Little is known about Philip's early life and political career. He was born in what is today Shahba, Syria, about  southeast of Damascus, in Trachonitis. His birth city, later renamed Philippopolis, lay within Aurantis, an Arab district which at the time was part of the Roman province of Arabia. It is accepted by historians that Philip was indeed an ethnic Arab. He was the son of a local citizen, Julius Marinus, possibly of some importance. Allegations from later Roman sources (Historia Augusta and Epitome de Caesaribus) that Philip had a very humble origin or even that his father was a leader of brigands are not accepted by modern historians.

While the name of Philip's mother is unknown, he did have a brother, Gaius Julius Priscus, an equestrian and a member of the Praetorian Guard under Gordian III (238–244). In 234, Philip married Marcia Otacilia Severa, daughter of a Roman Governor. They had three children, a son named Marcus Julius Philippus Severus (Philip II), born in 238, a daughter called Julia Severa or Severina who is known from numismatic evidence but is never mentioned by the ancient Roman sources and a son named Quintus Philippus Severus, born in 247.

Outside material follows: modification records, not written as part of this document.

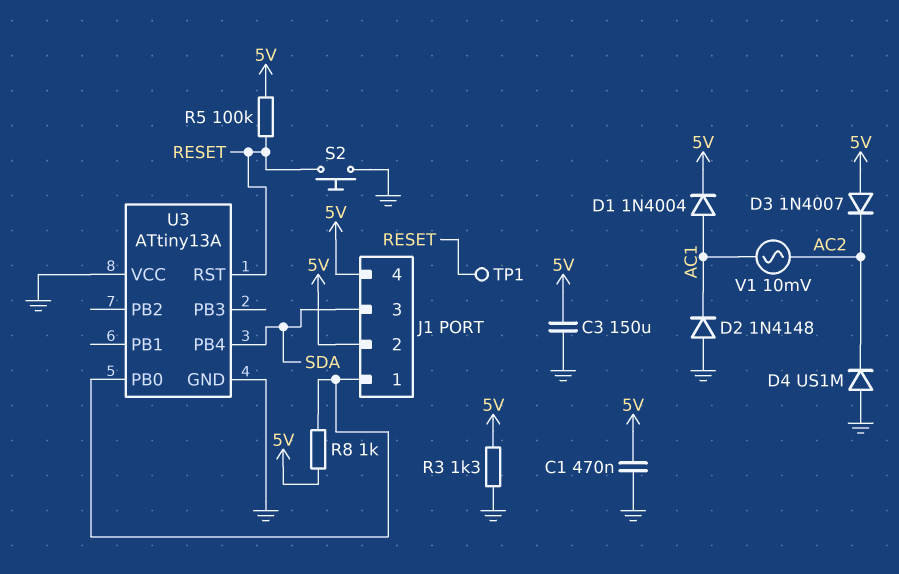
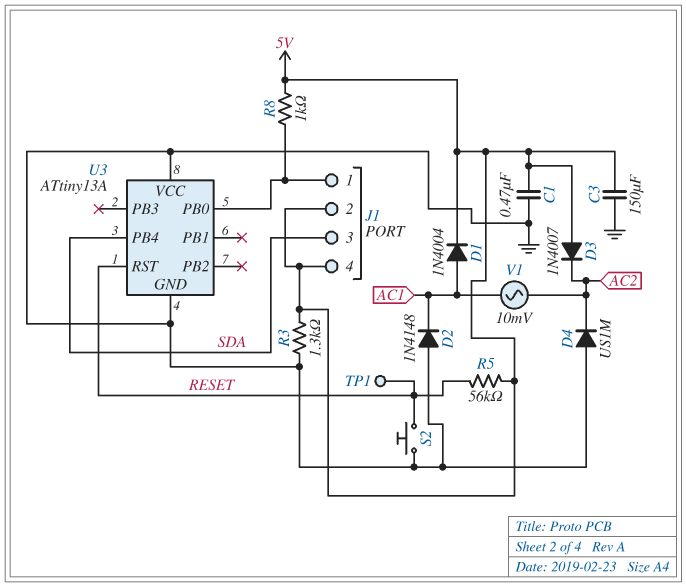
R5: 100k (5V, RESET) -> 56k (5V, RESET)

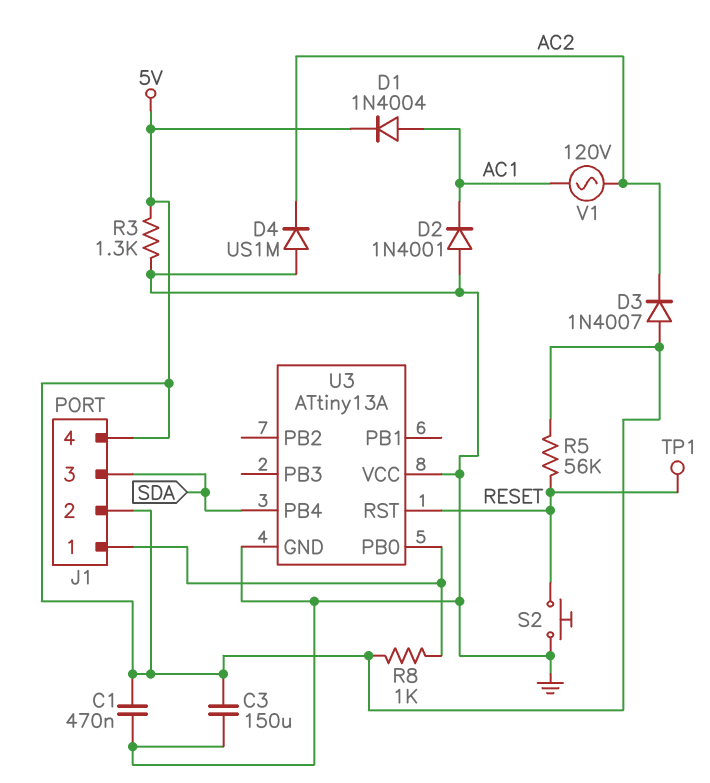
D2: diode 1N4148 (A GND, K AC1) -> diode 1N4001 (A GND, K AC1)
V1: AC 10mV (AC1, AC2) -> AC 120V (AC1, AC2)

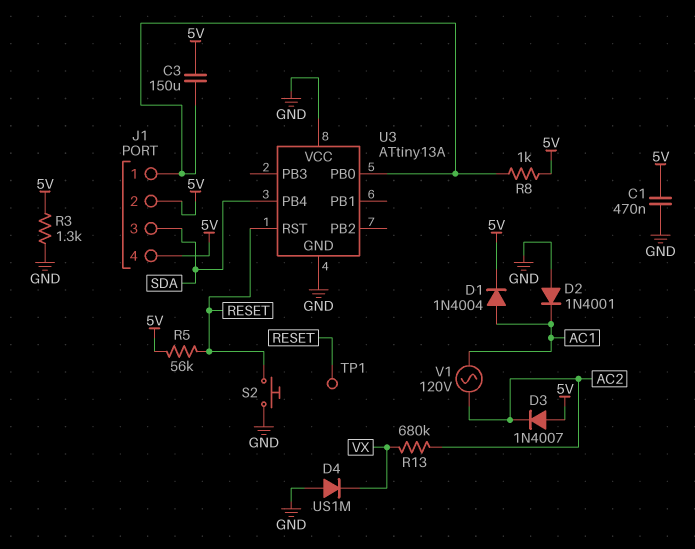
C3: 150uF (5V, GND) -> 150uF (5V, J1/1)
D4: diode US1M (A GND, K AC2) -> diode US1M (A GND, K VX)
R13: none -> 680k (AC2, VX)

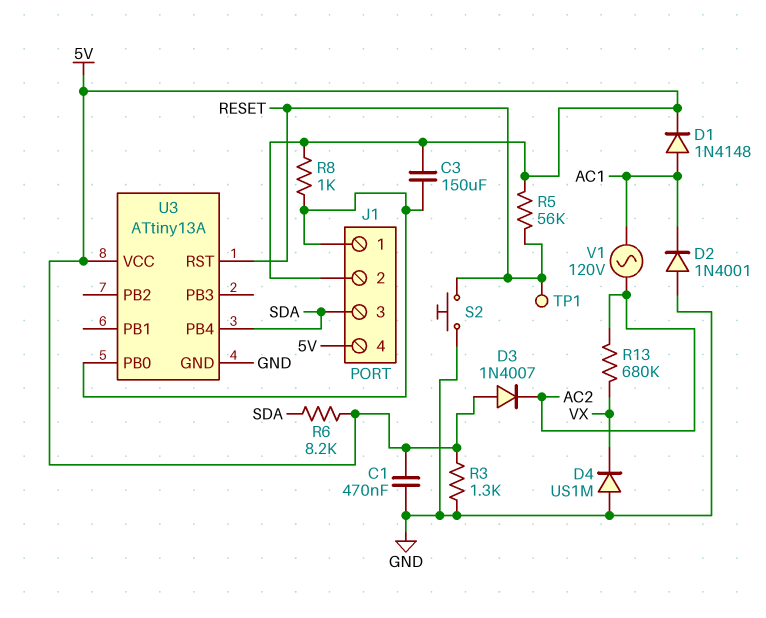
D1: diode 1N4004 (A AC1, K 5V) -> diode 1N4148 (A AC1, K 5V)
R6: none -> 8.2k (5V, SDA)
U3 pin VCC: GND -> 5V

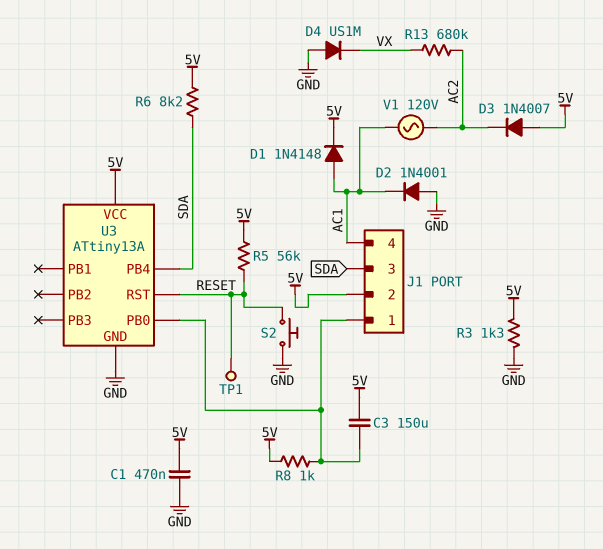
J1 pin 4: 5V -> AC1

The rise to the purple of the Severans from nearby Emesa is noted as a motivational factor in Philip's own ascent, due to geographic and ethnic similarity between himself and the Emesan emperors.

Accession to the throne

Philip's rise to prominence began through the intervention of his brother Priscus, who was an important official under the emperor Gordian III. His big break came in 243, during Gordian III's campaign against Shapur I of Persia, when the Praetorian prefect Timesitheus died under unclear circumstances. At the suggestion of his brother Priscus, Philip became the new Praetorian prefect, with the intention that the two brothers would control the young Emperor and rule the Roman world as unofficial regents.  Following a military defeat, Gordian III died in February 244 under circumstances that are still debated. While some claim that Philip conspired in his murder, other accounts (including one coming from the Persian point of view) state that Gordian died in battle.  Whatever the case, Philip assumed the purple robe following Gordian's death. 

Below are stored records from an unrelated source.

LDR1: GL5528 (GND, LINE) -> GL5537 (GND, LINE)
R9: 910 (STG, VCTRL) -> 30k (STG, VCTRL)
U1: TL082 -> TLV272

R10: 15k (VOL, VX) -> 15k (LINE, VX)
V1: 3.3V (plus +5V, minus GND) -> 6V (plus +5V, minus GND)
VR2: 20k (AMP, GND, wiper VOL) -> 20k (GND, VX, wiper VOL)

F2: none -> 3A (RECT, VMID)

Philip was not willing to repeat the mistakes of previous claimants, and was aware that he had to return to Rome in order to secure his position with the Senate.  However, his first priority was to conclude a peace treaty with Shapur, and withdraw the army from a potentially disastrous situation.  Although Philip was accused of abandoning territory, the actual terms of the peace were not as humiliating as they could have been. Philip apparently retained Timesitheus’ reconquest of Osroene and Mesopotamia, but he had to agree that Armenia lay within Persia's sphere of influence.  He also had to pay an enormous indemnity to the Persians of 500,000 denarii.  Philip immediately issued coins proclaiming that he had made peace with the Persians (pax fundata cum Persis).

Leading his army back up the Euphrates, south of Circesium Philip erected a cenotaph in honor of Gordian III, but his ashes were sent ahead to Rome, where he arranged for Gordian III's deification.  Whilst in Antioch, he left his brother Priscus as extraordinary ruler of the Eastern provinces, with the title of rector Orientis.  Moving westward, he gave his brother-in-law Severianus control of the provinces of Moesia and Macedonia.  He arrived in Rome in the late summer of 244, where he was confirmed Augustus.  Before the end of the year, he nominated his young son Caesar and heir, his wife, Marcia Otacilia Severa, was named Augusta, and he also deified his father Marinus, even though the latter had never been emperor. While in Rome, Philip also claimed an official victory over the Persians with the titles of Parthicus Adiabenicus, Persicus Maximus and Parthicus Maximus.

Reign
In an attempt to shore up his regime, Philip put a great deal of effort in maintaining good relations with the Senate, and from the beginning of his reign, he reaffirmed the old Roman virtues and traditions. He quickly ordered an enormous building program in his home town, renaming it Philippopolis, and raising it to civic status, while he populated it with statues of himself and his family. He also introduced the Actia-Dusaria Games in Bostra, capital of Arabia. This festival combined the worship of Dushara, the main Nabataean deity, with commemoration of the Battle of Actium, as part of the Roman Imperial cult.

The creation of the new city of Philippopolis, piled on top of the massive tribute owed to the Persians, as well as the necessary donativum to the army to secure its acceptance of his accession, made Philip desperately short of money.  To pay for it, he ruthlessly increased levels of taxation, while at the same time he ceased paying subsidies to the tribes north of the Danube that were vital for keeping the peace on the frontiers.   Both decisions would have significant impacts upon the empire and his reign.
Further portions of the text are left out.